Alphabet's 20-to-1 split is not the reason you buy the stock

1. Google's parent company, $Alphabet(GOOG)$$Alphabet(GOOGL)$Alphabet, is going for a 20-to-1 stock split. Many investors are drawn to the event and even see it as a buying opportunity.

2. Before you get carried away, stock split is a cosmetic exercise and has no change to the company's business fundamentals. Let me explain.

3. A stock split is aimed at reducing the stock price by increasing the number of shares. Stocks that have done well over the years would see the prices soar and to a point that it priced out more investors.

4. For example, Berkshire Hathaway A doesn't do any stock split and it is trading at $473,000 per share. Hence, most companies pursue stock split to lower the stock prices.

5. How do they do it? By increasing the number of shares. In Alphabet's case, the number of shares will increase by 20x and the share price will come down by 20x correspondingly - the current trading price of $2,865 will lower to $143.25.

6. If you have 100 shares pre-split, your position would be worth $286,500 (100 x $2,865). After the split, you will have 2,000 shares and your position would still be worth $285,000 (2,000 shares x $143.25).

7. Hence, a stock split does not increase your net worth.
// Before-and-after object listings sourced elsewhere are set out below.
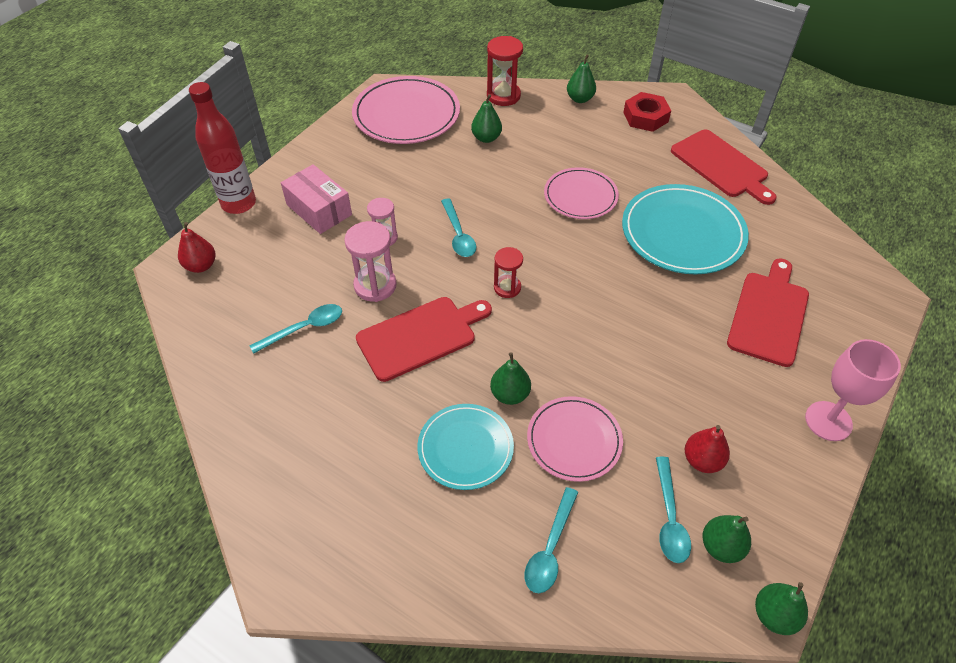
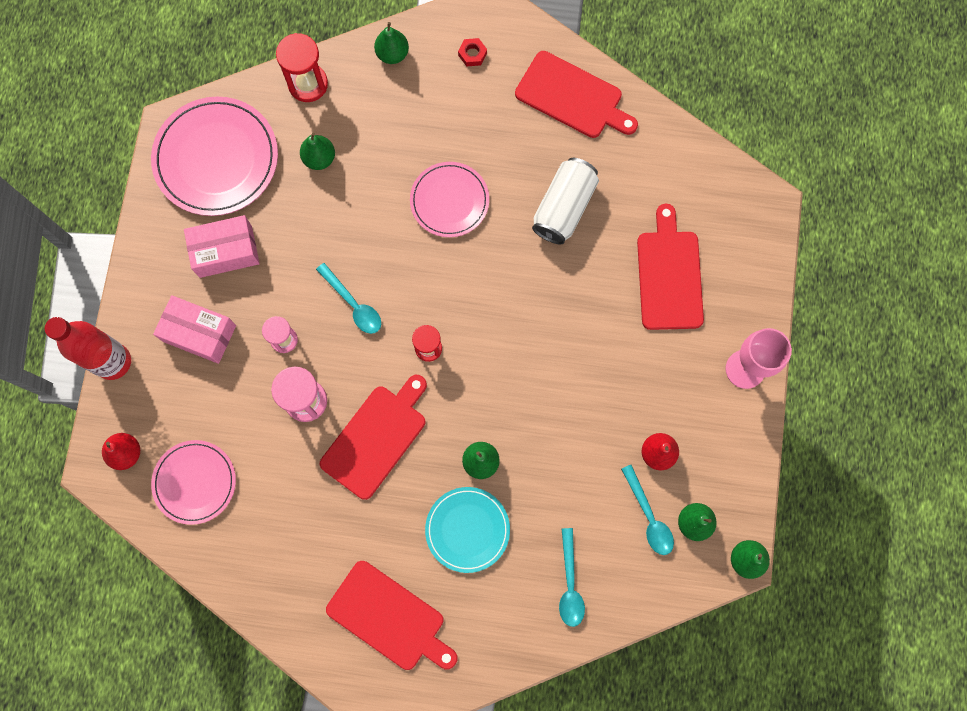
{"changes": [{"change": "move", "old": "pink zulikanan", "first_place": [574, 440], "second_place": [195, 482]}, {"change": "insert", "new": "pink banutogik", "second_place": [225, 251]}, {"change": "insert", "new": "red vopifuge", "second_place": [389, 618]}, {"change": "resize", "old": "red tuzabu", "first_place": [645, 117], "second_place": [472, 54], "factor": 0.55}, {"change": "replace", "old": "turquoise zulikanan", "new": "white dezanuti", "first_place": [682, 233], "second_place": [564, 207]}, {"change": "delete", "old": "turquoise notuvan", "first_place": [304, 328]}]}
It just increases the number of shares (while reducing the share price).

8. Bonus issue on the other hand has some fundamental impact because retained earnings are shifted to paid up capital, and in turn reduces the ability to give dividends. Stock split is purely cosmetic without capitalisation of retained earnings.

9. Granted that Alphabet's share price can still go up after the split but that is not because of the split. There are a myriad reasons why share price goes up - it could be growth better than expectation (fundamental reasons) or traders bid it up (sentiment reasons) or market buoyancy (macro reasons) etc.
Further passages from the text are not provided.